Ideally, service performance should not come at the expense of bloated inventory levels. O’Reilly has taken steps to make sure that doesn’t happen. The retailer uses Manhattan Associates’ Inventory Optimization solution (Manhattan Associates is an ARC client). In its second quarter financial call, O’Reilly’s CFO said the following:
“Year-to-date, we’ve opened 87 new stores with an increase of inventory of only $12 million. On a per-store basis, inventory at the end of the quarter was $557,000 versus $567,000 per store at the end of 2010. We expect to see continued reduction in our per-store inventory within the next few years. For this year, we continue to believe we can add 170 new stores with only a small increase in gross inventory.”
It is worth mentioning that spare parts inventory creates a particularly difficult inventory optimization problem. It is much easier to forecast an SKU’s demand if it comes in large numbers. Spare parts have what Operations Research folks call “an intermittent demand profile.” Special math is needed to forecast intermittent demand.
In short, distribution excellence is part of O’Reilly’s core differentiation. Because the company services the Do-It-For-Me market, the Do-It-Yourself-ers benefit with higher service levels. Further, O’Reilly’s extensive distribution network provides significant barriers to entry to competitors hoping to compete in the Do-It-For-Me segment. Warehouse automation and inventory optimization helps to ensure that high service levels don’t come at a high cost to the consumer.
It’s very cool that the company chose a distribution center to give its financial presentation. I love visiting DCs; I’m not sure how the financial analysts felt about it.
James D says
Interesting article Steve – I enjoy reading about supply chain requirements in different industries.
In my experience, many service-conscious auto parts companies have similar supply chains. For example, I was part of a team that improved the NA distribution network for Worldpac (now part of Carquest) in the Bay Area. Worldpac is primarily a “Do-It-For-Me” vendor, delivering to independent auto repair shops from a network of dozens of small urban DCs with at least two national DCs to hold back-up inventory and carry less frequently used items.
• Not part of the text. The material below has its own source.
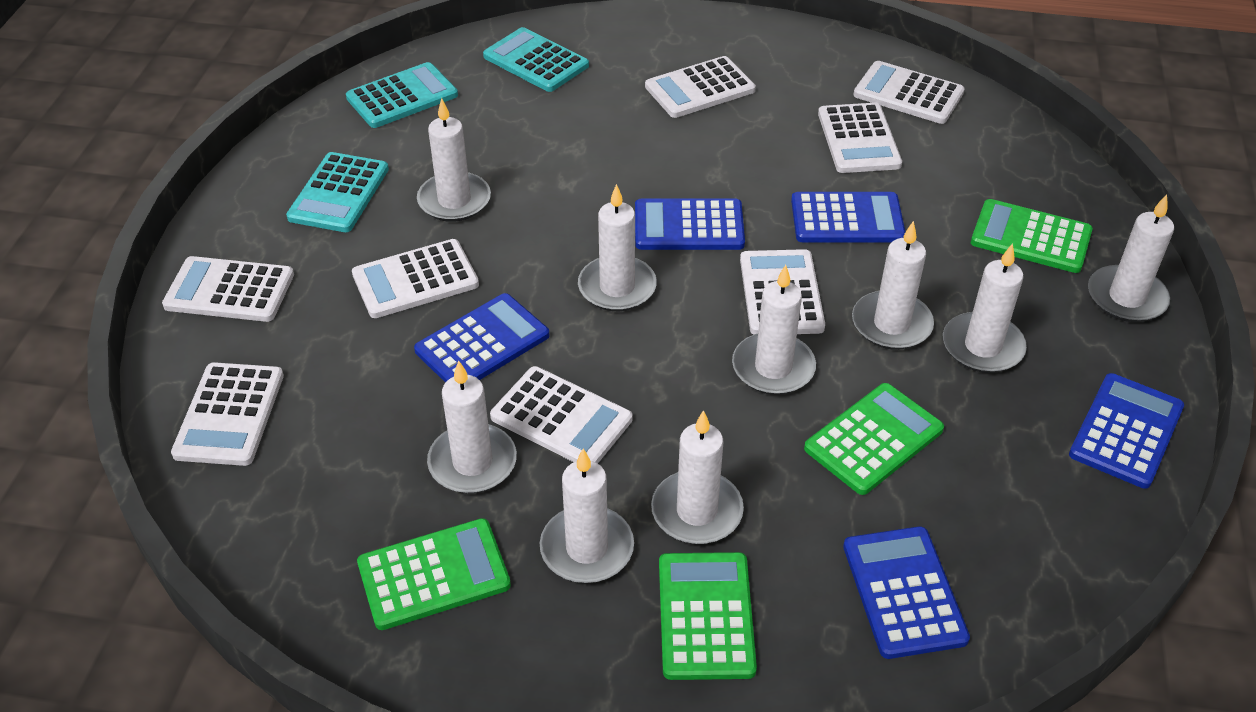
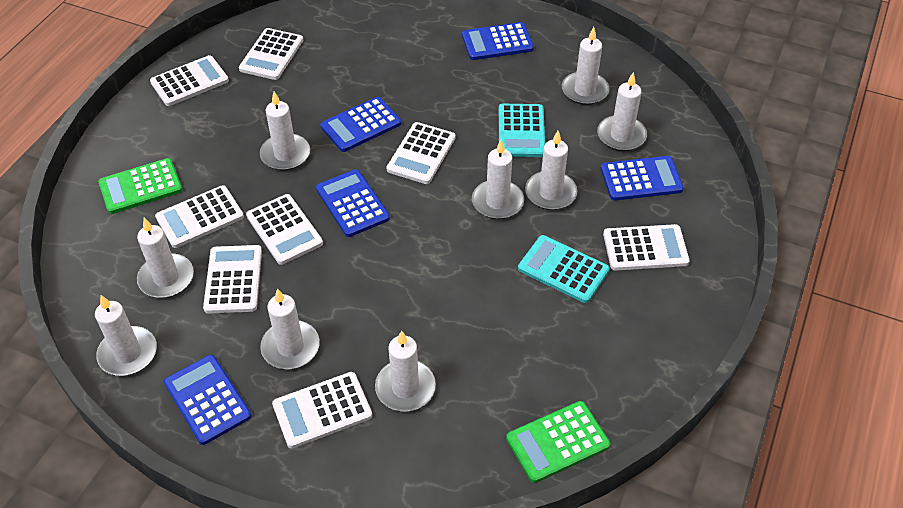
green calculator: 4 -> 2
turquoise calculator: 3 -> 2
Worldpac also fulfilled online auto parts sales for customers shopping several auto websites.
Like O’Reilly, Worldpac had a next day delivery promise and often used overnight air to meet this commitment. Worldpac also had a private vehicle fleet for last-mile delivery. However these were primarily vans and autos – not tractor-trailers.
On a lighter note, could it be O’Reilly presented from one of its DC locations because it has reduced its travel budget?
kevinaom says
Very informative and I really like the idea of meeting at a D.C. This shows where O’Reilly believes they will differentiate themselves. I once heard Autozone was concerned analysts thought the “do it yourself” auto parts buyer would go away due to the complexity of cars. Autozone actually brought the analysts to a garage, showed them how to diagnose a problem, took them to a store, bought the part then installed it. Really cool way to show your business model.
I wonder however in this industry if this will really differentiate them or not. I was part of converting the Ford Service parts distribution to what they called “Daily Parts Advantage”. The key here was next day delivery for everyone, mostly night deliveries and an Order to Delivery time of 10 hours or less. I would be interested in what O’Reilly is measuring as their Order to Delivery times.
Either way, great article and I am thrilled as an O’Reilly just is opening in our town so I will get to see it first hand.